Working to evacuate persecuted gay men from Chechnya comes with its own set of difficulties in Russia, not least because of the federal law “for the Purpose of Protecting Children from Information Advocating for a Denial of Traditional Family Values”, known widely as the gay propaganda law, which is used to suppress LGBT groups and individuals. But the Russian LGBT Network currently is going about its work unhindered.
“Every LGBT group in Russia is under threat, but we are bit surprised by the fact that actually we don’t have that many threats,” says Zakharova. “It’s public information that the Network is providing support to Chechen gay men.”
“There is no coverage of this in the mass Russian media.”
Although a spokesman for Vladimir Putin said last month that the Russian president had no reason to doubt the Chechen leader, Ramzan Kadyrov’s, assurances that there is no persecution of gays in his republic, Zakharova believes a federal investigation is underway.
“We believe that due to international pressure the government has begun an investigation. However they never stated it publically. So, it’s not transparent, what’s going on.”
Meanwhile, despite the global coverage, the people of Russia know little or nothing of the plight of their Chechnan neighbours.
“There is no coverage of this in the mass Russian media, which is state controlled,” says Zakharova. “It is impossible for LGBT activists to go on there and talk about issues we face. We have some independent media but they’re not that powerful and their coverage isn’t so wide.”
While LGBT activists across Europe and America have organised protests and raised funds to help the evacuation of gay men from Chechnya, Zakharova says that more needs to be done.
“The investigation was started because of international pressure and the involvement of many people and organisations, and we are very grateful for that,” she says, “but we still want people to protest and to show that all these killings and this torture is not forgotten.
“Every citizen can write a request to their local Minister for Foreign affairs and ask what is being done about the mass torture and murder of gay men in Chechnya. If there are many such requests, it will influence the government and they will ask the Russian authorities about it. The Russian authorities will have to reply, and they’ll have to act.”
Having worked for the Network for three years, Zakharova has witnessed the machine of Russian LGBT oppression first-hand on a daily basis. “I face stories every day of people who are beaten or fired, or incriminated by the police,” she says. “In general the environment is very unfriendly, but compared to Chechnya it’s not that bad being LGBT in Russia.
“Yes, Russia is a homophobic country and the level of discrimination and violence is quite hard, but still there are not mass killings of people because of their sexuality.”

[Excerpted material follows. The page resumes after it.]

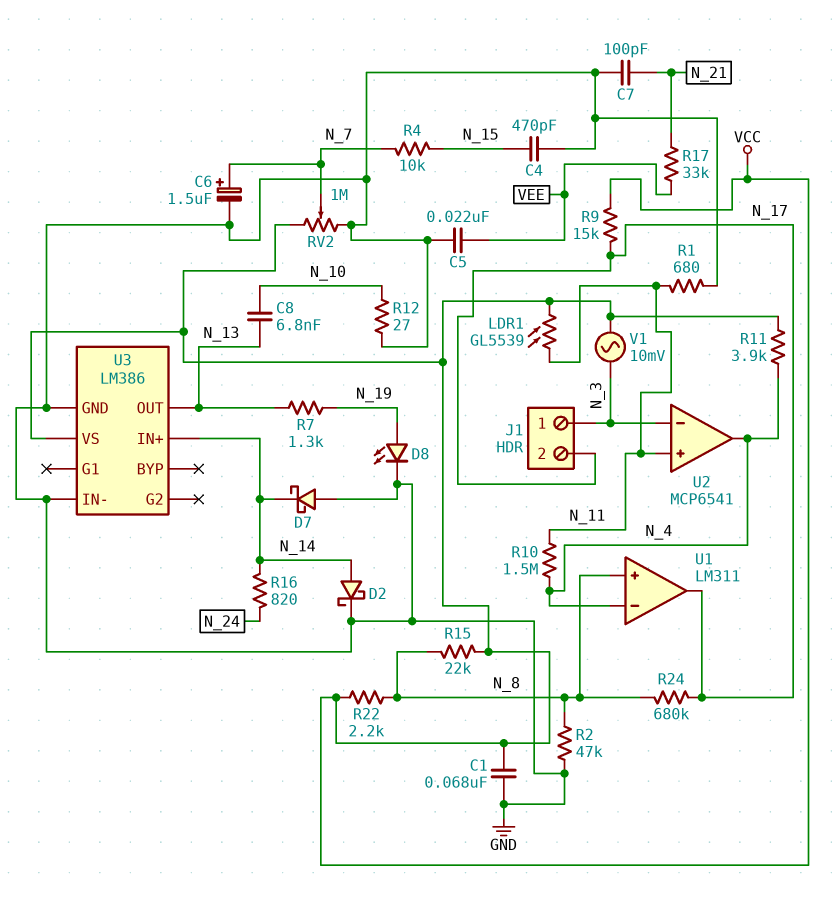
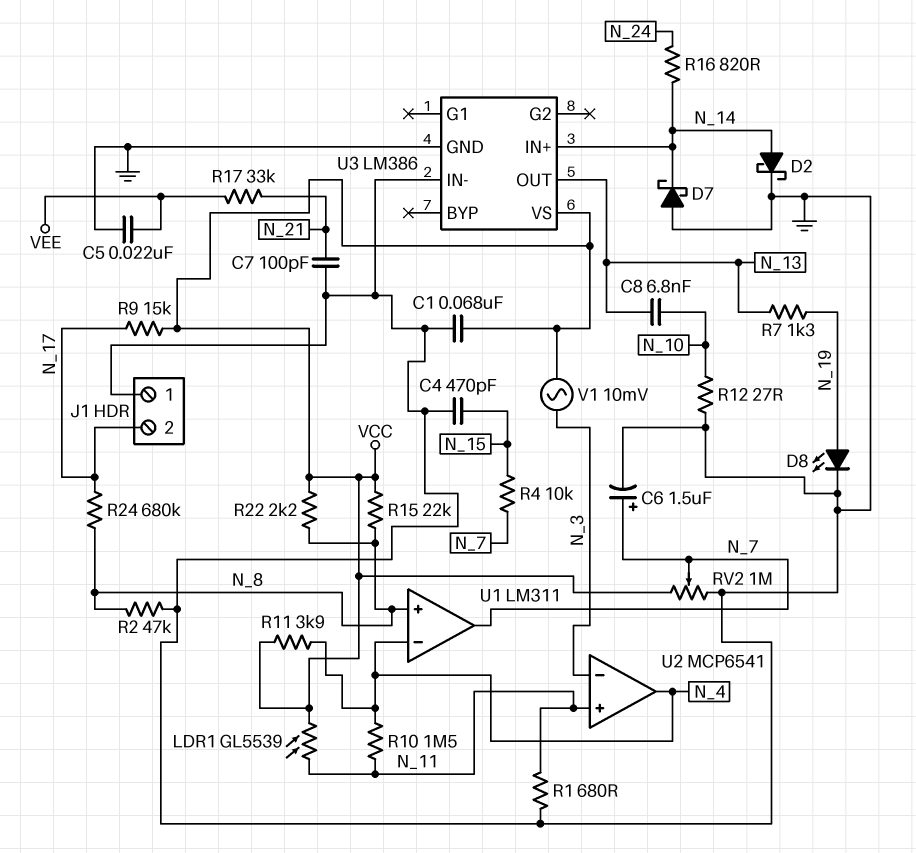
J1 pin 1: N_3 -> GND
U1 pin out: N_17 -> N_7

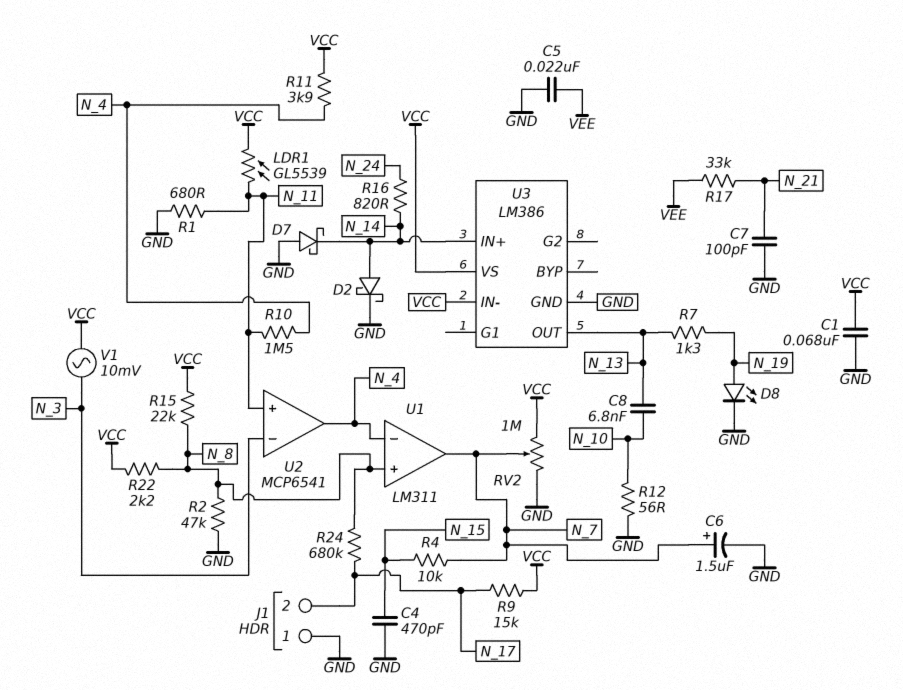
R12: 27 (GND, N_10) -> 56 (GND, N_10)
U3 pin IN-: GND -> VCC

You can write to the Minister for Foreign Affairs, Charlie Flanagan TD, at firstname.lastname@example.org to ask what the Irish government is doing about the mass kidnapping, torture, and murder of gay men in Chechnya.
Dear Minister Flanagan,
I am writing to express my deep concern about the situation faced by gay men in the Russian Republic of Chechnya.
There are reports of gay men being rounded up and kept in six prisons in the country, with prisoners being beaten with polypropylene tubes and tortured with electricity to give up the names of other gay men. It has also been reported that some men have been beaten to death.
The Chechen leader Ramzan Kadyrov has denied this ongoing atrocity, saying it couldn’t happen because there are no gay men in Chechnya.
I would like to know what the Irish government is doing to intervene for the safety and rescue of LGBT people in Chechnya, and what communication there has been from the Irish Department of Foreign Affairs with Russia about the continuing situation. If there has been no communication, I urge you to intervene with the Russian authorities.